▶ [RECORD EXCERPTS]:
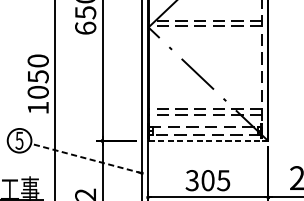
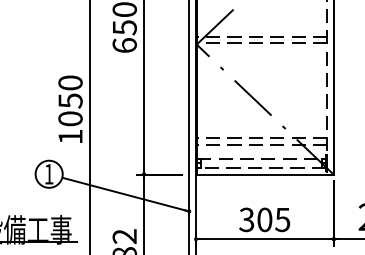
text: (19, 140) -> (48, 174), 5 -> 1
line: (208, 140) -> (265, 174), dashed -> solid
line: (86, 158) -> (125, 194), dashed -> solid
--
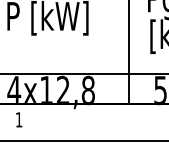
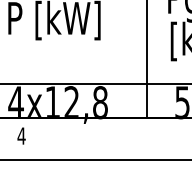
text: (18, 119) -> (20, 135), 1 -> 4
* * *
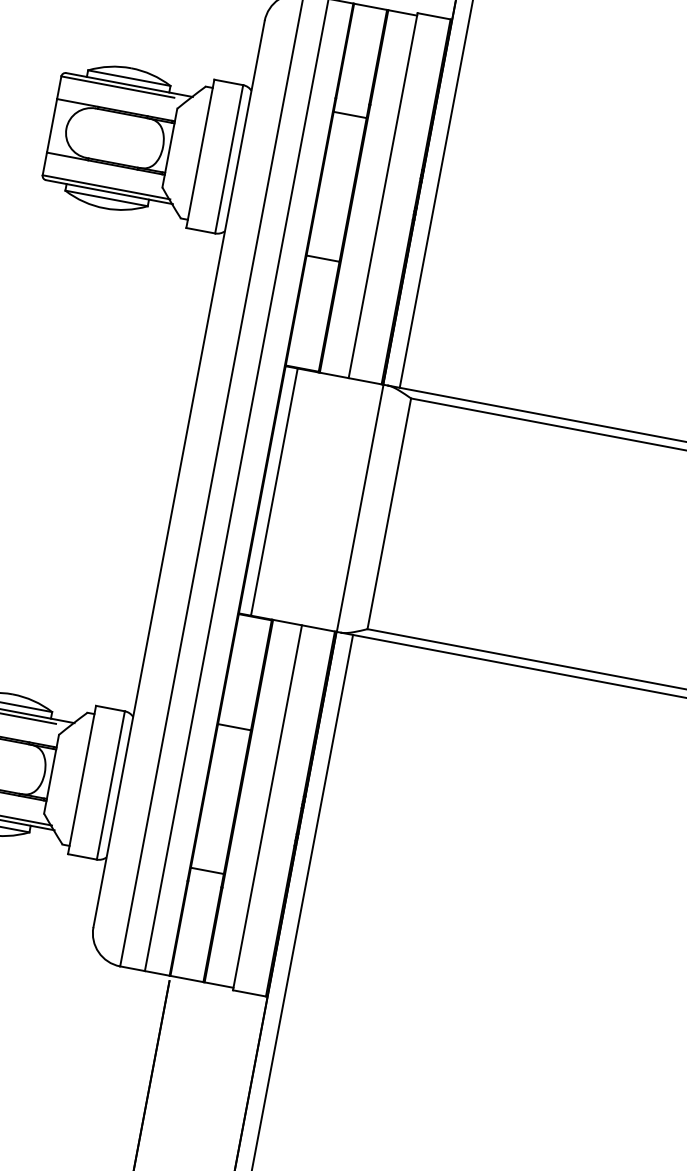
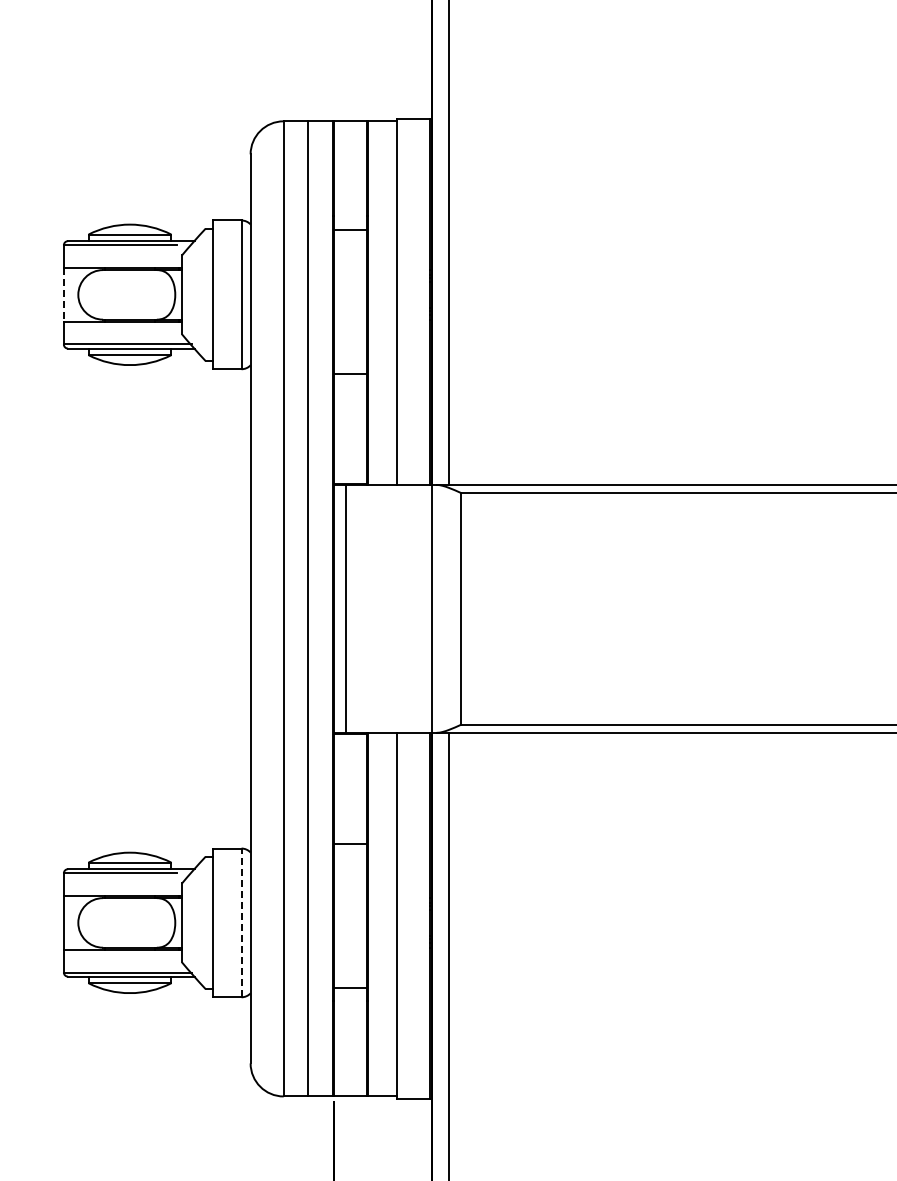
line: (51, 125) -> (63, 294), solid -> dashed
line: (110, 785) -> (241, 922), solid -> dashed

▶ [EXERCISE INSTRUCTIONS]: In the listing above, locate the line containing "text: (19, 140) -> (48, 174), 5 -> 1" and the line containing "line: (86, 158)". Extract those two lines and every line between them, exactly as written, and only those.

▶ [RESPONSE AREA]:
text: (19, 140) -> (48, 174), 5 -> 1
line: (208, 140) -> (265, 174), dashed -> solid
line: (86, 158) -> (125, 194), dashed -> solid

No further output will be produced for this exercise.